In re Estate of Lux

McFarland, J.

This is an appeal by the next of kin of Charles Lux, deceased, from an order settling certain *90accounts of the executors of the will of said deceased. The only items to which objections are pressed are certain disbursements of two thousand five hundred dollars per month to the widow of said deceased as allowance for her maintenance. A decision was made and an opinion rendered this day in another appeal (Estate of Lux, S. F. No. 137, ante, p. 73) taken by these same appellants from an order making an allowance of two thousand five hundred dollars per month for maintenance of said widow, by which said order was affirmed; and this present appeal has been presented by appellants mainly upon the theory that the records in the two appeals are substantially the same. If that be so, then the order therein appealed from must be affirmed upon the authority of the decision in said appeal No. 137.

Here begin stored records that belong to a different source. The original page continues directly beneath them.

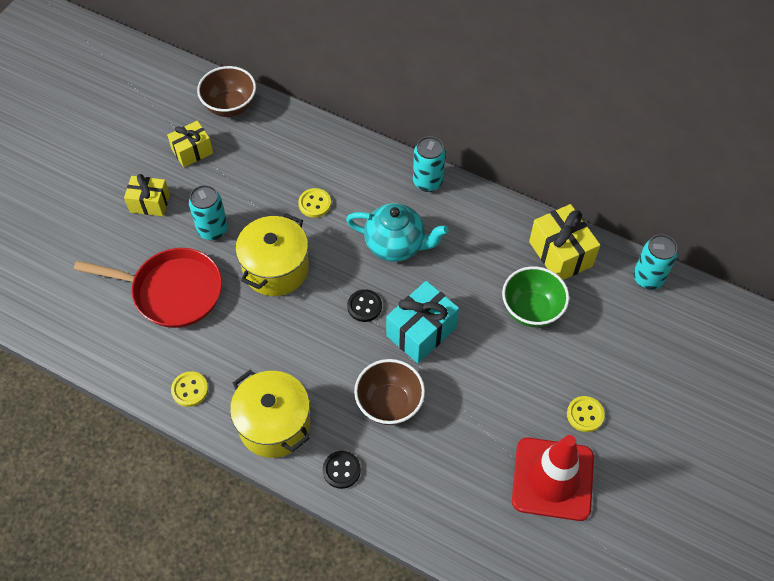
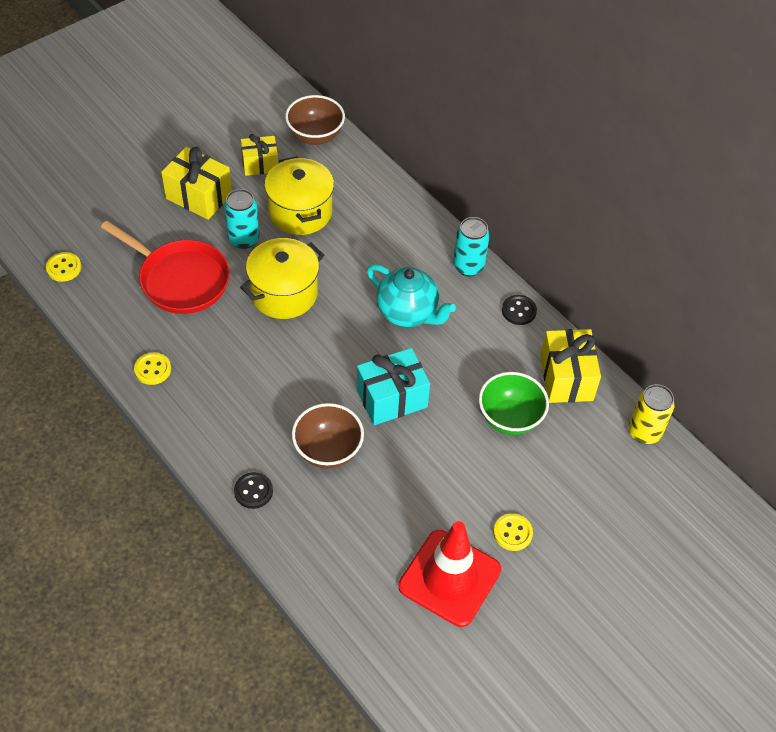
camera: 20 degrees right, 5 degrees down
(150, 203) = (199, 196): yellow gift -> yellow gift, size x1.52
(274, 425) = (212, 428): yellow pot -> yellow pot (300, 212)
(314, 204) = (350, 249): yellow button -> yellow button (64, 268)
(364, 306) = (349, 356): black button -> black button (519, 311)
(648, 278) = (644, 432): turquoise can -> yellow can

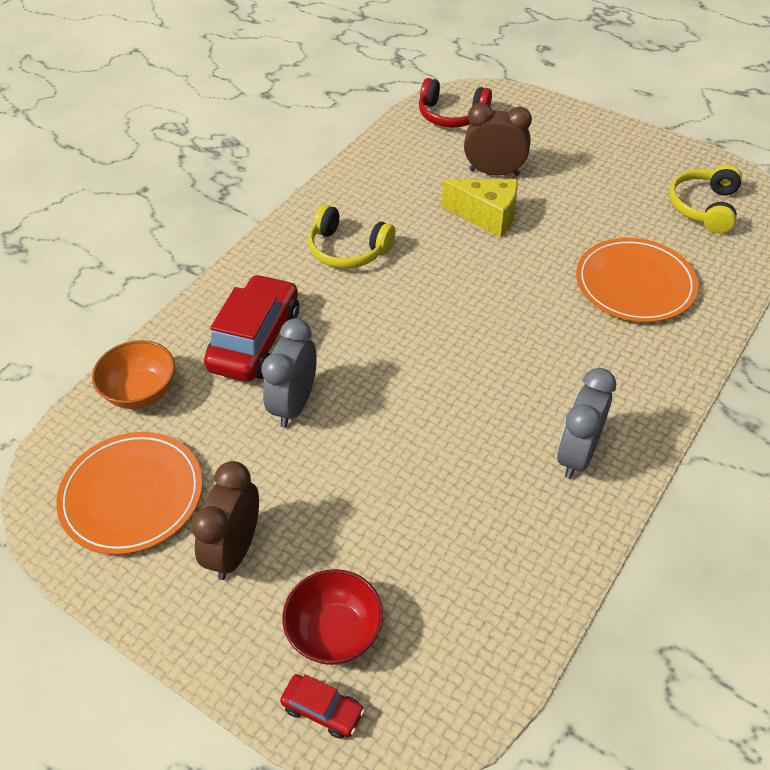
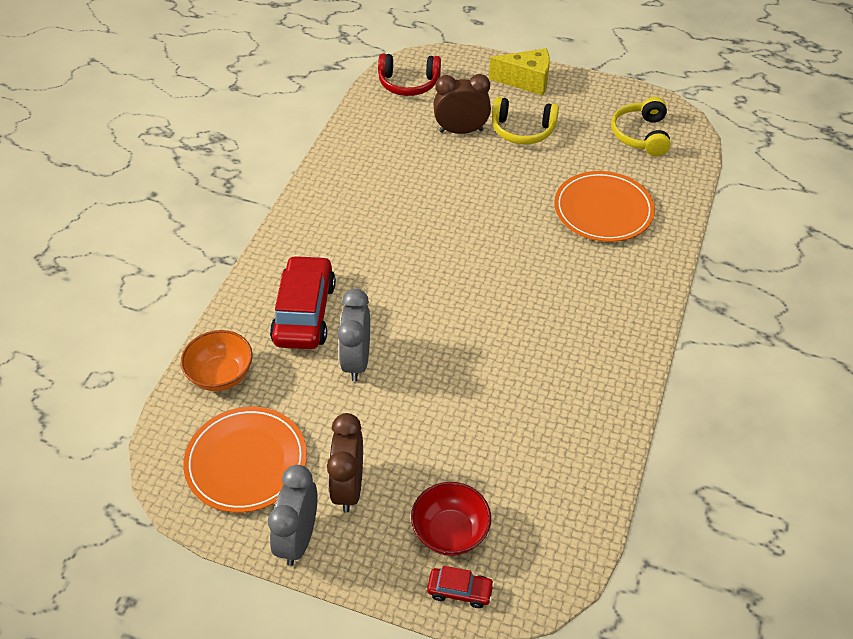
camera: 15 degrees left, 0 degrees up
(348, 250) = (357, 220): yellow headphones -> yellow headphones (522, 130)
(487, 216) = (466, 171): yellow cheese -> yellow cheese (526, 81)
(577, 454) = (596, 357): grey clock -> grey clock (298, 539)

However, the two records are not the same. In the appeal No. 137 the main objections urged against the correctness of the allowance were that it appeared that the court did not consider certain moneys received by the widow from certain property of the deceased; but in the present appeal the court expressly found the fact of her receipt of said moneys, and that “taking into consideration” that fact, the two thousand five hundred dollars per month was “reasonably and properly advanced to said widow as a family allowance and for her use and support.” Moreover, in this appeal, as was held by this court when these matters were before it on. former appeals (In re Lux, 100 Cal. 606; Miller v. Lux, 100 Cal. 609), the question is not whether there had been a valid pre-existing order for allowance "when the executors made the disbursements to the widow, but whether they were reasonable and proper, and therefore should be allowed in the settlement of their accounts. This court there said: “The fact that such payments were made without a previous order of the court does not deprive the executors of the right to a credit therefor, to the extent that the court found such advances were reasonable and proper.” (In re Lux,, supra.)

*91We see no reason for disturbing the action of the court below.

The order, decree, and judgment appealed from are affirmed.

Garoutte, J., Harrison, J., and Beatty, C. J., concurred.